ALL WEDDINGS are special and that is why I only do one a day. It’s such a privilege to be asked to be a couple’s Marriage Celebrant and be part of their wonderful wedding day that I want to really focus on them and their ceremony. It’s just not me to rush from one ceremony to another. Way to stressful! What’s happens if the couple are late for some reason? I don’t want to be stressed or cause more stress for them on their special day and say “Hurry up – I have to go!” I like to get there early and welcome and meet guests and then be there for my couple – settling any of their nerves and sharing their love story in a beautiful wedding ceremony, written just for them.

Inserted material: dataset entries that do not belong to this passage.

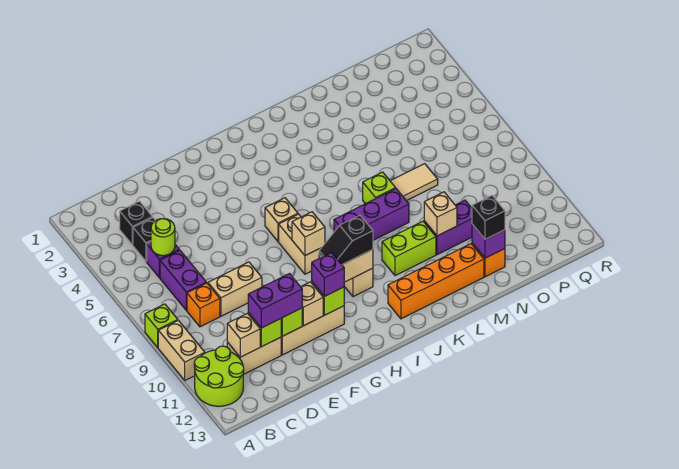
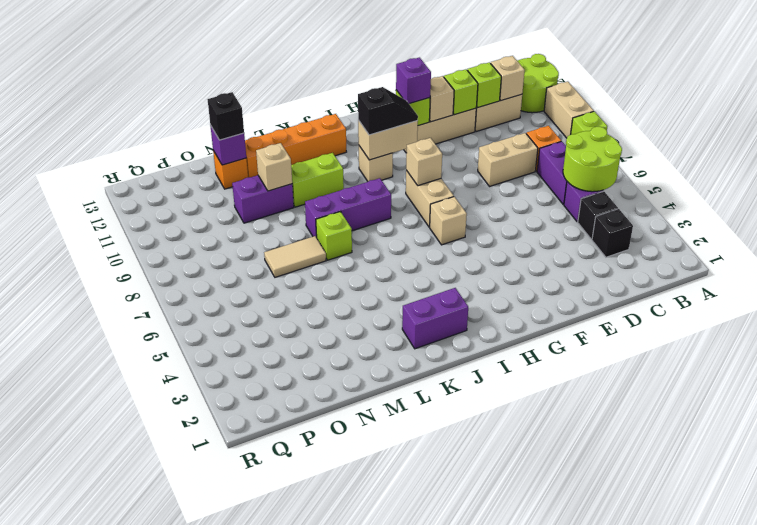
lime round brick C5 level 2 -> lime round brick B5:C6 level 2
purple brick D11:E11 level 3 -> purple brick J2:K2 level 1

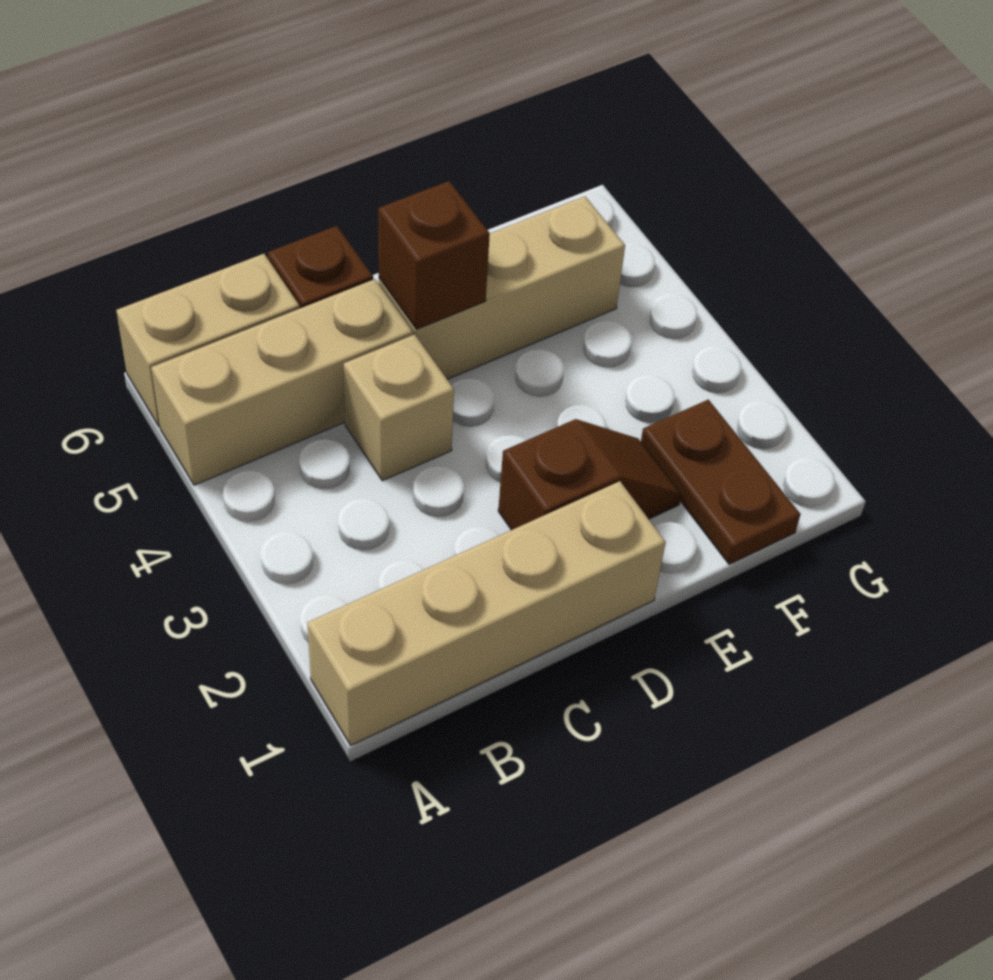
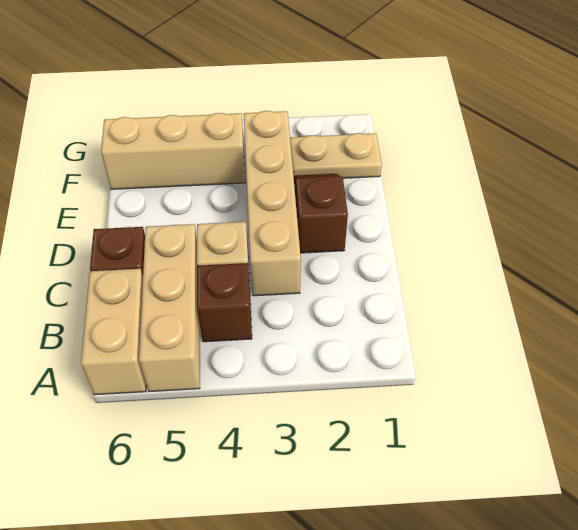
tan brick A1:D1 level 1 -> tan brick C3:F3 level 1
tan brick D5:F5 level 1 -> tan brick F4:F6 level 1
brown brick D5 level 2 -> brown brick B4 level 1
brown plate F1:F2 level 1 -> tan plate F1:F2 level 1

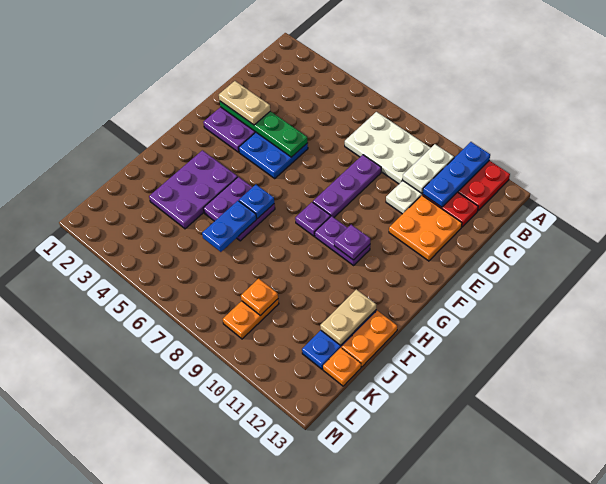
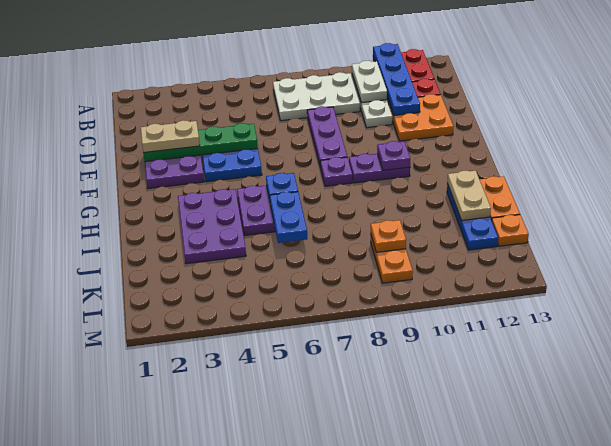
blue plate A11:C11 level 2 -> blue plate A11:D11 level 2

So bring on 2018 and lots of weddings – let’s have lots of LOVE!
John Lennon sang
Love is real, real is love
Love is feeling, feeling love
Love is wanting to be loved
Love is touch, touch is love
Love is reaching, reaching love
Love is asking to be loved
Love is you
You and me
Love is knowing
We can be
Love is free, free is love
Love is living, living love
Love is needing to be loved
JUST A FEW IDEAS FROM ME Writing your own ceremony vows? Read these tips first- I hope they help you.
Writing your own vows might seem scary and nerve-wracking, but it doesn’t have to be. Here are some tips to get you through it and don’t forget to ask me for help any time. On your wedding day your vows can be repeated after me or on a lovely palm card or booklet where you read them to one another. I will make you something nice (- for you to keep too)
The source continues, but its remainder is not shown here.